# 8.2: Altitudes and orthocenter


An altitude of a triangle is a line thru a vertex and perpendicular to the line containing the opposite side. The term altitude may also be used for the distance from the vertex to its foot point on the line containing the opposite side.

Theorem $$\PageIndex{1}$$

The three altitudes of any nondegenerate triangle intersect in a single point.

The point of intersection of altitudes is called orthocenter; it is usually denoted by $$H$$.

Proof

Fix a nondegenerate triangle $$ABC$$. Consider three lines $$\ell, m$$, and $$n$$ such that

$$\begin{array} {ccccc} {\ell \parallel (BC),} & \ \ & {m \parallel (CA),} & \ \ & {n \parallel (AB),} \\ {\ell \ni A,} & \ \ & {m \ni B,} & \ \ & {n \ni C.} \end{array}$$

Since $$\triangle ABC$$ is nondegenerate, no pair of the lines $$\ell$$, $$m$$, and $$n$$ is parallel. Set

$$A' = m \cap n,$$         $$B' = n \cap \ell$$,         $$C' = \ell \cap m$$.

Note that $$\square ABA'C$$, $$\square BCB'A$$, and $$\square CBC'A$$ are parallelograms. Applying Lemma 7.5.1 we get that $$\triangle ABC$$ is the median triangle of $$\triangle A'B'C'$$; that is, $$A$$, $$B$$ and $$C$$ are the midpoints of $$[B'C']$$, $$[C'A']$$, and $$[A'B']$$ respectively.

By Exercise 7.1.1, $$(B'C') \parallel (BC)$$, the altitude from $$A$$ is perpendicular to $$[B'C']$$ and from above it bisects $$[B'C']$$. Hence the altitudes of $$\triangle ABC$$ are also perpendicular bisectors of $$\triangle A'B'C'$$. Applying Theorem 8.1.1, we get that altitudes of $$\triangle ABC$$ intersect at one point.

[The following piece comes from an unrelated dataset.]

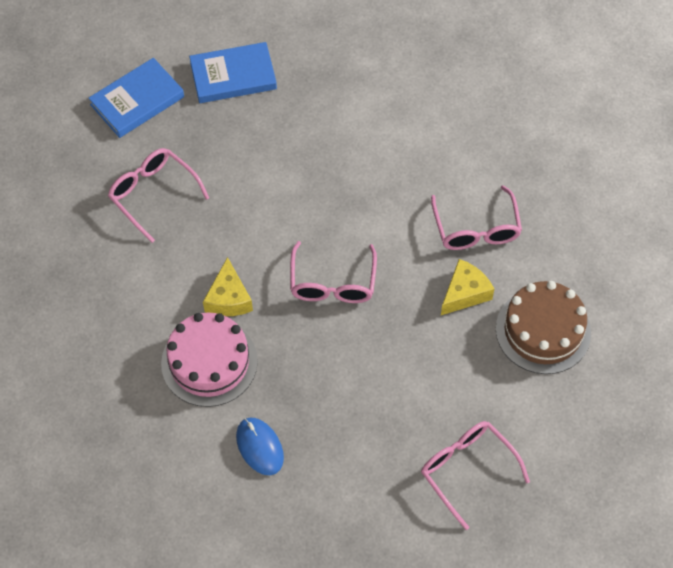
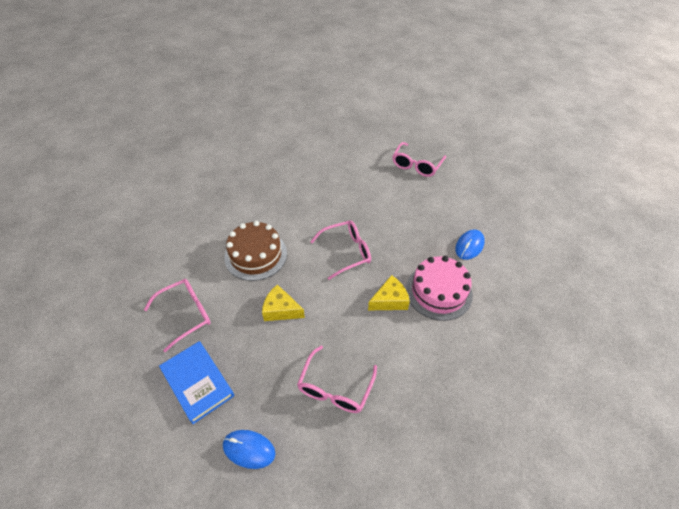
camera: 115 degrees left, 10 degrees down
(137, 101) = (249, 449): blue book -> blue mouse
(465, 293) = (319, 194): yellow cheese -> yellow cheese (281, 310)
(476, 229) = (274, 202): pink glasses -> pink glasses (186, 314)
(543, 330) = (323, 161): brown cake -> brown cake (256, 255)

Exercise $$\PageIndex{1}$$

Assume $$H$$ is the orthocenter of an acute triangle $$ABC$$. Show that $$A$$ is the orthocenter of $$\triangle HBC$$.

Hint

Note that $$(AC) \perp (BH)$$ and $$(BC) \perp (AH)$$ and apply Theorem $$\PageIndex{1}$$

(Note that each of $$A, B, C, H$$ is the orthocenter of the remaining three; such a quadruple of points $$A, B, C, H$$ is called orthocentric system.